22 theunchosen April 20, 2009 at 1:16 pm

Historically regulation has been the death of industry. 1904 Trust busting takes place. 50% of all shares are involved and slowly decline over 25 years during which time no one really pays attention to the fact that the businesses are not growing as fast as they used to meanwhile credit lines remain open. During the Great Depression trust busting was suspended in order to create more speedy recovery. . .so why did they split up the monopolies in the first place?

Lets be completely honest. Windows owns operating systems and Dell pretty owns the PC market. Has that hurt you? Would it hurt you if they controlled even more market share?

I’m going to go with no(unless of course you live overseas and then maybe). Everyone likes to talk about a global economy, but they don’t like to act on it. The speeches to abolish monopolies or trusts back in 1904 was for the purpose of establishing fair markets around the world. Well it backfired. What happened was within 70 years all of those industries moved out of the country and are now happily residing somewhere else.

If microsoft controlled the entire operating system market for the PC( I mean personal computer) it is likely it would have some more bugs and there would be a few more dangerous viruses out there. On the same note. . .ALL software would interface fluidly. There wouldn’t need to be as lengthy development time for new tools because they would only ever have to interface with one operating system and they could be so much more powerful. If Dell owned the entire market, you would never have to really worry about getting the wrong type of RAM, drive, graphics card or anything because they would all be exclusively designed with that attachment interface(ok not all, but it would be much easier than it is today).

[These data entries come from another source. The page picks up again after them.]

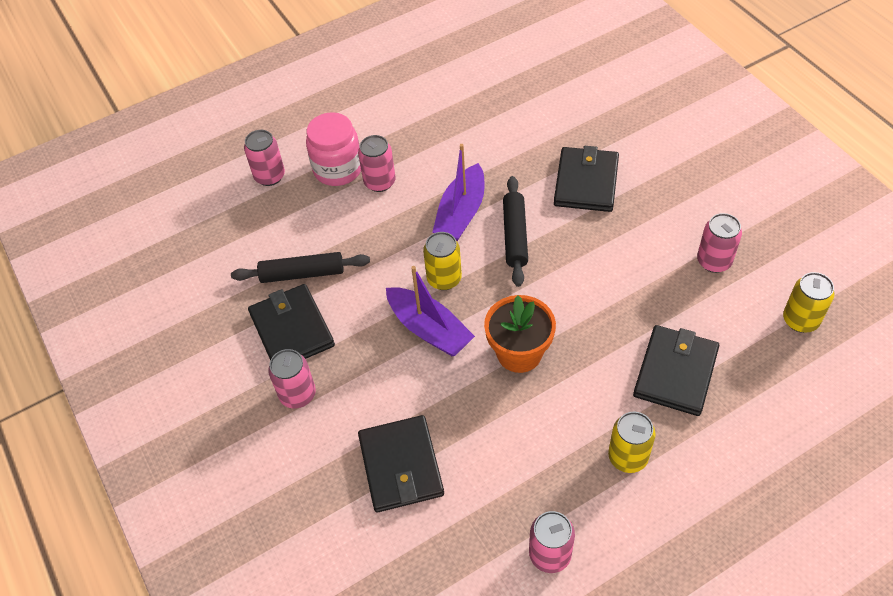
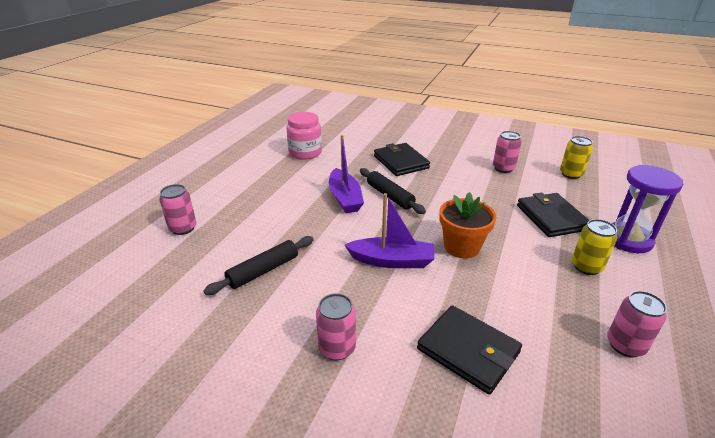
camera: 40 degrees left, 20 degrees down
(291, 329) = (288, 308): black wallet -> none
(338, 169) = (235, 207): pink jar -> pink jar (305, 153)
(379, 182) = (273, 203): pink can -> none
(444, 279) = (371, 231): yellow can -> none
(730, 455) = (628, 239): none -> purple hourglass

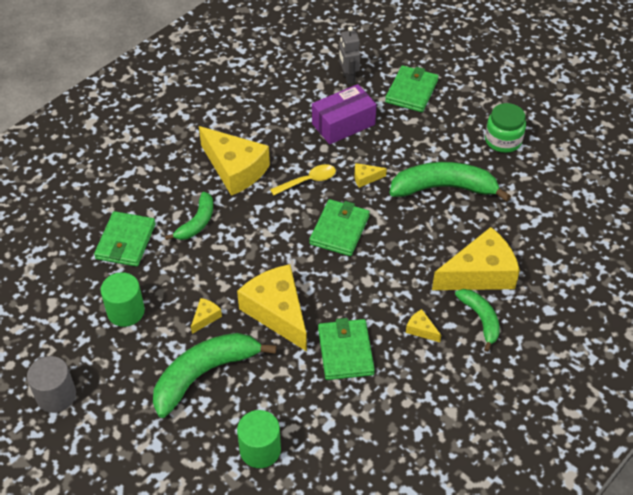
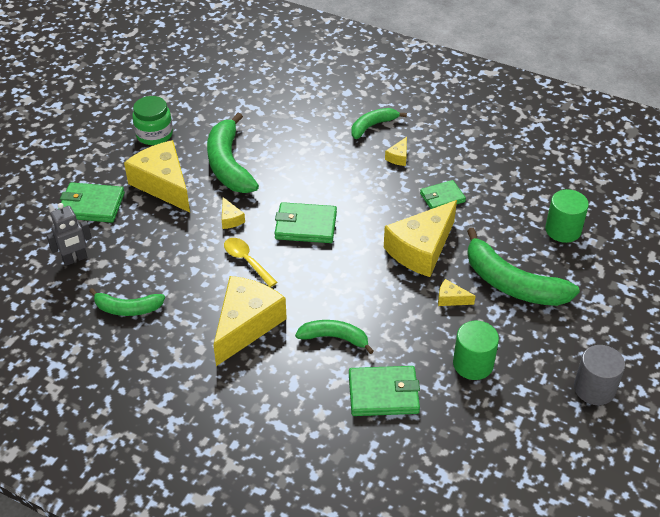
camera: 105 degrees left, 5 degrees down
(281, 102) = (128, 308): none -> green banana
(343, 124) = (154, 249): purple box -> none
(345, 351) = (442, 197): green wallet -> green wallet, size x0.67
(480, 274) = (324, 131): yellow cheese -> yellow cheese (163, 184)

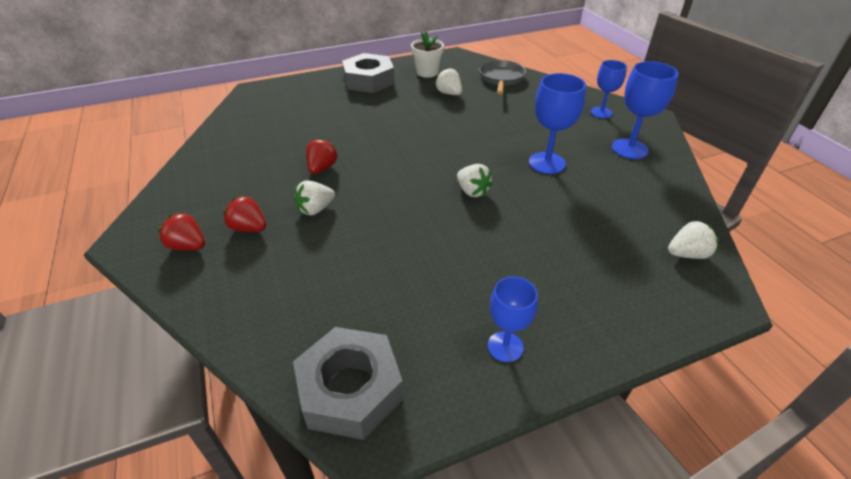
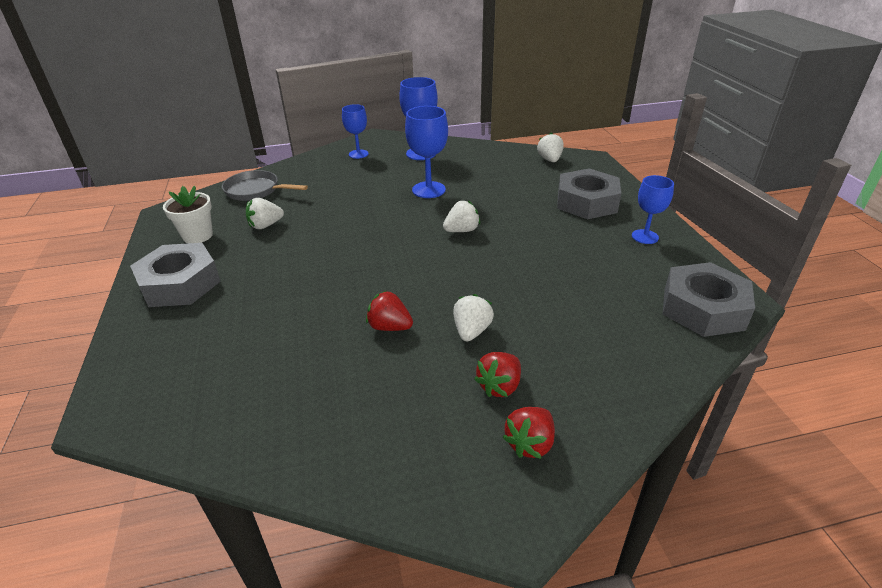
camera: 80 degrees left, 5 degrees down
(315, 209) = (471, 331): white strawberry -> white strawberry turned 135 degrees counterclockwise
(577, 290) = (586, 202): none -> grey nut

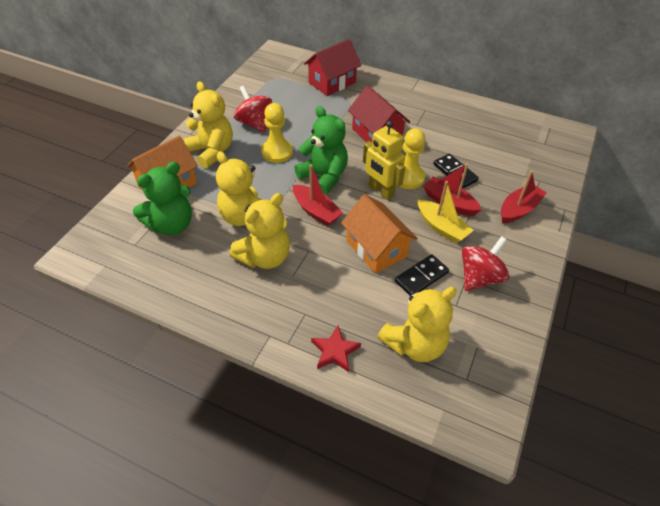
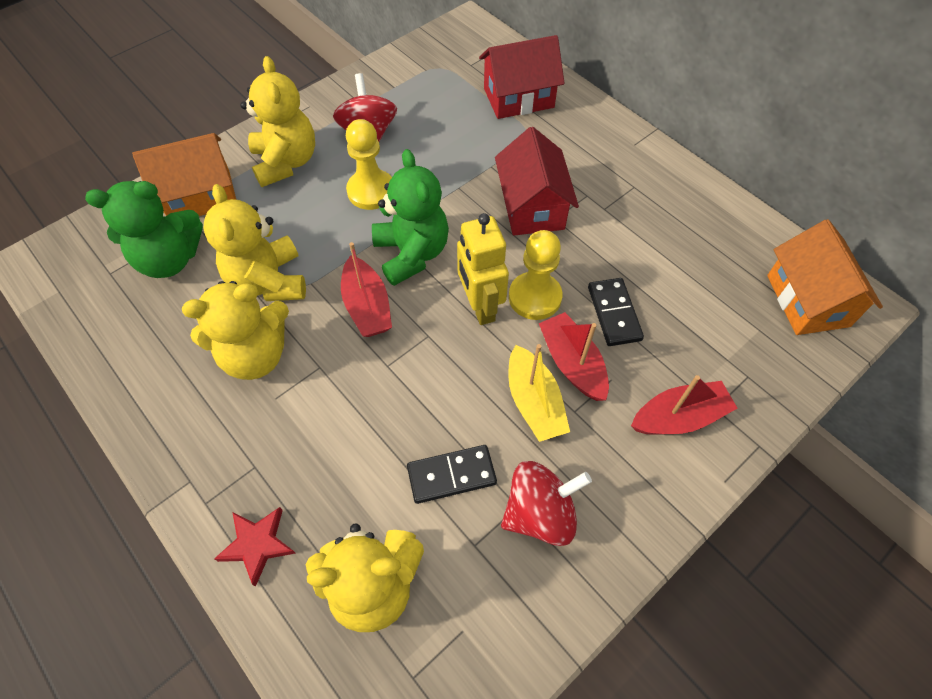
camera: 25 degrees right, 10 degrees up
(376, 248) = (414, 401): orange house -> orange house (807, 300)

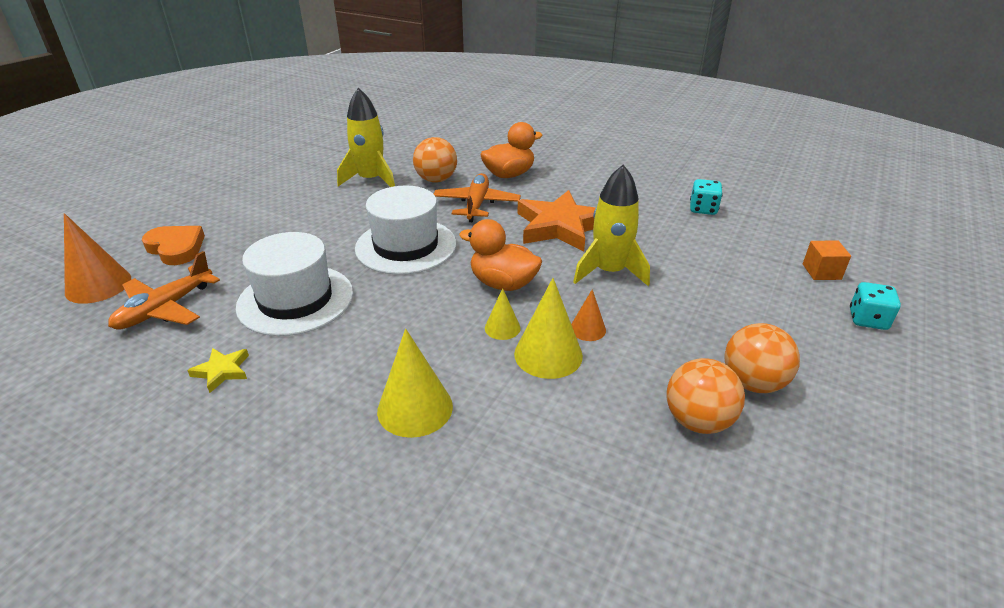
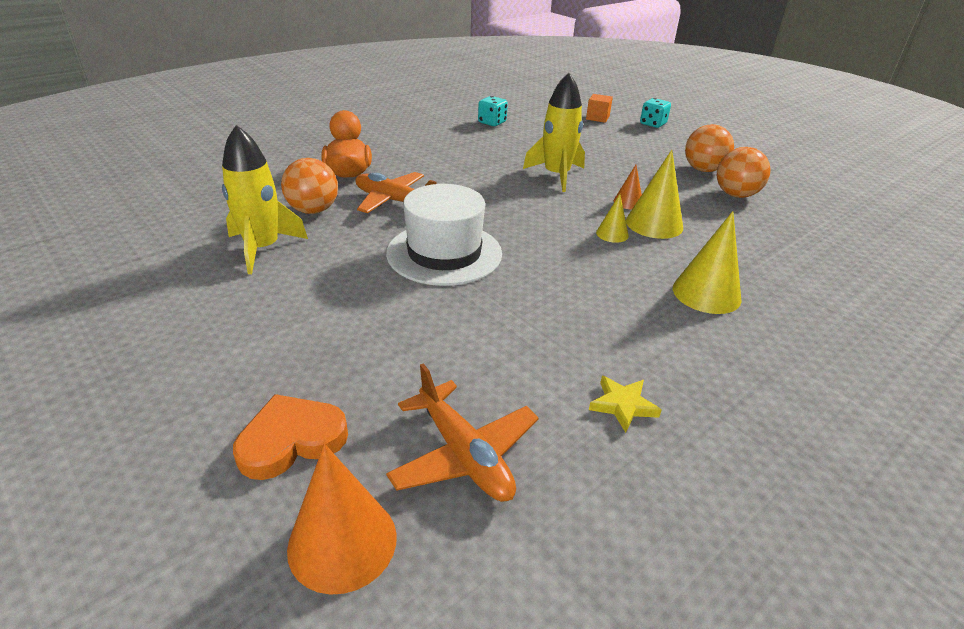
camera: 70 degrees left, 0 degrees up
(295, 299) = (506, 338): white hat -> none
(503, 284) = (547, 219): orange duck -> none
(560, 226) = (471, 175): orange star -> none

Regulation of monopolies caused a shift in the US that sent us into a long slow downward spiral. It sent our economy overseas because it was cheaper to operate there. If you make it cheaper for businesses to do business here or there thats where they go so I am really shocked why everyone is so surprised by this.

Its the same with regulations on emissions. Car companies already decided the policy they abide by. They sell us junky cars because they have to meet bizarre standards that no one else has, so they go and sell their top of the line models with more performance and more FE than our models. As a consumer(and obviously there are not any useful charts for this) I would gamble that Japan produces fewer gigatonnes of pollution per car than we do even though they have more lax emissions. Reason? Its not just about what comes out of the tailpipe. I’ve argued with Tasdrouille and Trebuchet on the Forums about the fact that even a modest increase in FE at the cost of your emissions pack in gasoline vehicles decreases global pollution.

My proposal is not to do away with regulation, but to have regulators who are not myopic. If they want to harp about global pollution issues they need to look at GLOBAL issues not just tailpipes. For every gallon of gasoline that is produced 22 lbs of CO2 are emitted from a coal-fired plant to get 50% of the power needed, several pounds of CO2 for transport, 1.2 grams of SOx 2-3 grams NOx, coal ash, and .01 times the nuclear radiation a nuclear reactor will produce in the form of depleted ore. For 1 gallon. You know how much pollution my car manufacturers on 1 gallon? 18.2 lbs of CO2 which doesn’t have detrimental health affects in its own right(it might cause GW but we don’t even have a solid consensus on that(more than 60% of climatologists, oceanologists, physicists, and geologists(its 60% of climatologists but the other disciplines are much more skeptical))). So should we increase emissions controls on cars, dampen FE and increase global pollution in the process?

Sounds like a bad idea because NOx and SOx do have proven health issues as does Coal Ash and nuclear radiation.

I’ll pick the bullet made of rubber and you can stand in front of the JHP(Jacketed Hollow Point), and as much as I am aware of the damage of the pollution from the production of gas, I’m aware as a ballistics expert I can promise you that JHP rounds are dangerous.